REP. KING:  No, I– I disagree.  I’m– I’m not here to criticize our president.  The fact is in 2009 when he went to the Middle East and suggested a moral equivalency between the Iranians and the Israelis, when he was harping on against the Israelis, the fact is the Israeli government does not trust the American government.  And that’s really the issue.  Not when the red line is going to be or where it’s going to be.  The fact is there was not a trust between the Israeli prime minister and the American President.  And this is a President who’d come in saying he was going to restore harmony among nations, he was going to have better relationship with our overseas allies…

MS. MITCHELL:  But…

REP. KING:  …and adversaries.

GREGORY:  Are you double down on the comment that this President has thrown Israel under the bus?

REP. KING:  He has not shown– yes, I will.  In the context of politics, yes, he has, absolutely.

REP. ELLISON:  That’s– that’s absolutely wrong.

REP. KING:  He absolutely has.

REP. ELLISON:  There’s no evidence to that.

REP. KING:  The way…

GREGORY:  What does that mean in the context of politics, it’s either true or it’s not.

REP. KING:  It– it is true.

REP. ELLISON:  It’s not true.

REP. KING:  It is true.  Let me tell you why it’s true.  You had an Israeli prime minister being– when he went to the White House being put off to eat by himself, being ignored by the president.  You have the president refusing to sit down with him at the U.N.  This is an ally.

REP. ELLISON:  Well…

REP. KING:  He’s not going to treat Morsi this way.
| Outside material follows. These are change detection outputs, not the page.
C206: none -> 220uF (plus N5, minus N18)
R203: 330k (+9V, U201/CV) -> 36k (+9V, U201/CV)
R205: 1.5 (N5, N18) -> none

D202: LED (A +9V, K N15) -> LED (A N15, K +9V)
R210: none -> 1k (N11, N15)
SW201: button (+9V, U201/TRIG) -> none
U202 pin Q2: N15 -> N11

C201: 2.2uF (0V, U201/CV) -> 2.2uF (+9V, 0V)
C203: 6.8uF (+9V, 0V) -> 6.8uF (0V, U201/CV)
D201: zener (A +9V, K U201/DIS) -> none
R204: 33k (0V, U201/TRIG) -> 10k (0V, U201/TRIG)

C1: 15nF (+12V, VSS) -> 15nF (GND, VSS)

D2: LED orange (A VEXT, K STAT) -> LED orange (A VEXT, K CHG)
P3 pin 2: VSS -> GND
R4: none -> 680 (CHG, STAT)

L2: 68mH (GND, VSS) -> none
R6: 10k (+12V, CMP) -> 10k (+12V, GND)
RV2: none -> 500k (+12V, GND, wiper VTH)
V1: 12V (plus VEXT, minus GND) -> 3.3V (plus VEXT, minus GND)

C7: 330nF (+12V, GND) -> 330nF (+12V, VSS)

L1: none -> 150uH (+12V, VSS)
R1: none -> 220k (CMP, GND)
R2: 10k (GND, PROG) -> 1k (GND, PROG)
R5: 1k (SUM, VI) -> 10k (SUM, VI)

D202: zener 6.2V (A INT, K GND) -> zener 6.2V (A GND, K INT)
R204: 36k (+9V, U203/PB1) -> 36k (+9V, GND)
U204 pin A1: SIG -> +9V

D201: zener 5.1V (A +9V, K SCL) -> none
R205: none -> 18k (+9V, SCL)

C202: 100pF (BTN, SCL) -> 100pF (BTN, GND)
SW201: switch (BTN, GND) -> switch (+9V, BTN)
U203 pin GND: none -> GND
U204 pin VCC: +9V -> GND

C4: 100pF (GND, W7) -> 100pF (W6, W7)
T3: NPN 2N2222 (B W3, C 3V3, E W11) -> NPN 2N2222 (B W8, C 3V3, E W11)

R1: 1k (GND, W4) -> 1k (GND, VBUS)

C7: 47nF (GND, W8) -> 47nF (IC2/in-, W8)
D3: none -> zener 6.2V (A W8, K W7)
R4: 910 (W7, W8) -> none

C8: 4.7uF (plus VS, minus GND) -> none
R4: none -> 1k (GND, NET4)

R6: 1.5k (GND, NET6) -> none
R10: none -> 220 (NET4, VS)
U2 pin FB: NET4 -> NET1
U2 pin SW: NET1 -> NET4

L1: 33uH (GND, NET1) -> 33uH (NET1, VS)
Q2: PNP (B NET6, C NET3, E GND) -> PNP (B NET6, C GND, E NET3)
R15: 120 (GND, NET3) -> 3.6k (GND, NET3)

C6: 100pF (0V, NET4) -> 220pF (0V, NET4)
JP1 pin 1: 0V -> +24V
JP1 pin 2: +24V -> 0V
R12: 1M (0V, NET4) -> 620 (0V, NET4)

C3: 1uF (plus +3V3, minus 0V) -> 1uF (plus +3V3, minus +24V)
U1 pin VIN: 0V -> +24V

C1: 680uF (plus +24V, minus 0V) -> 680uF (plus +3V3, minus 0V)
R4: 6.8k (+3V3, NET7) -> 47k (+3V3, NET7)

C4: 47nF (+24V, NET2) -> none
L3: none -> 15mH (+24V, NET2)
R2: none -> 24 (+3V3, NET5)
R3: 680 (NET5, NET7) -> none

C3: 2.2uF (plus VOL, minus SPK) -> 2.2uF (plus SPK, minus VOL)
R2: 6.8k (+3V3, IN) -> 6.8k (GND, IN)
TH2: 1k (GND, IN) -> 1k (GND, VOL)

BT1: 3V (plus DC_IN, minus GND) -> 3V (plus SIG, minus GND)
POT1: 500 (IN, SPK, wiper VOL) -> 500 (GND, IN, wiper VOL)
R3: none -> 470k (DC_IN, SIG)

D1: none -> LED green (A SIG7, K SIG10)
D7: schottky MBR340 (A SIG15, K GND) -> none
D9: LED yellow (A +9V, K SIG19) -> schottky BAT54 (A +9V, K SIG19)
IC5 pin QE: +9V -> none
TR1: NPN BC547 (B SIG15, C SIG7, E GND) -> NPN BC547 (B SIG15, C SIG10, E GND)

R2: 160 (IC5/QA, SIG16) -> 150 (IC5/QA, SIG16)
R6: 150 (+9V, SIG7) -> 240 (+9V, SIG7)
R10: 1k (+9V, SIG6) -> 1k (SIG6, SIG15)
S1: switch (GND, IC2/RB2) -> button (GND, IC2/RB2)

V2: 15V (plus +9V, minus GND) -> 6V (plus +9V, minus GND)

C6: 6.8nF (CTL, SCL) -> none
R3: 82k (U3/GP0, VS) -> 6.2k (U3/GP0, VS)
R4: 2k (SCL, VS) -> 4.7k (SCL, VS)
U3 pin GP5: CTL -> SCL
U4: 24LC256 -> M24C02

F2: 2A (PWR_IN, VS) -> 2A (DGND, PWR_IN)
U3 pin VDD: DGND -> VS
REP. ELLISON:   According to…

REP. KING:  He’s not going to treat the Arab League this way.

REP. ELLISON:   According to…

REP. KING:  To treat an ally like that is, yeah, like putting him under the bus.

GREGORY:  All right.  Go ahead, Congressman.

REP. ELLISON:  —military leaders the security relationship is as good as it ever has been.

REP. KING:  We’re talking about diplomatic relationship.

GREGORY:  Hold on, let him…

REP. ELLISON:  And– and– no, no, no.  And so– and so the point is this is a sad reality where we are putting Israel as a political football in an election, it should not be done.

REP. KING:  The president…

REP. ELLISON:  And– and as a matter of fact, I think that the– that the president– President Netanyahu (sic) ought to be a little bit more careful (cross talk) himself.

GREGORY:  Andrea, and I really– in ten seconds, what do you look for this week as we move beyond, as this conversation moves?

MS. MITCHELL:  I think there are more security challenges.  You’ve got embassies shut down.  The marines are going to be more engaged in various places.  This is a crisis.  And it could rebound against President Obama.

GREGORY:  All right.  Before we go and take a break, I wanted to let you know that you can catch more of Bob Woodward in our take two web extra, which will be posted on our press pass blog this afternoon.  We’re going to talk in depth about his new book, The Price of Politics.  You can read an excerpt on our– of the book on our website as well, that’s meetthepressnbc.com.  We’ll be back with more in just a moment.

(Announcements)

GREGORY:  Before we go this morning, a couple of programming notes.  You can watch this week’s press pass conversation on our blog as well, a lot going on on the blog.  Some straight talk from the much talked about duo themselves.  Simpson-Bowles, Former Senator Alan Simpson, former White House chief of staff for President Clinton Erskine Bowles, that’s at meetthepressnbc.com.

Also Thursday on ROCK CENTER WITH BRIAN WILLIAMS, Ted Koppel goes toe-to-toe with the lives of Bill O’Reilly, Ann Coulter and Bill Maher for a provocative new look at the role of openly partisan media and at the role it’s playing in our society.  That’s on ROCK CENTER Thursday at 10:00 P.M. Eastern, 9:00 Central.

That is all for us today.  We’ll be back next week.  If it’s Sunday, it’s MEET THE PRESS.  And as we leave you, we remember the lives of Ambassador Chris Stevens and the three other Americans that were lost this week in the attack on our consulate in Libya.  Our thoughts and prayers of course are with their families.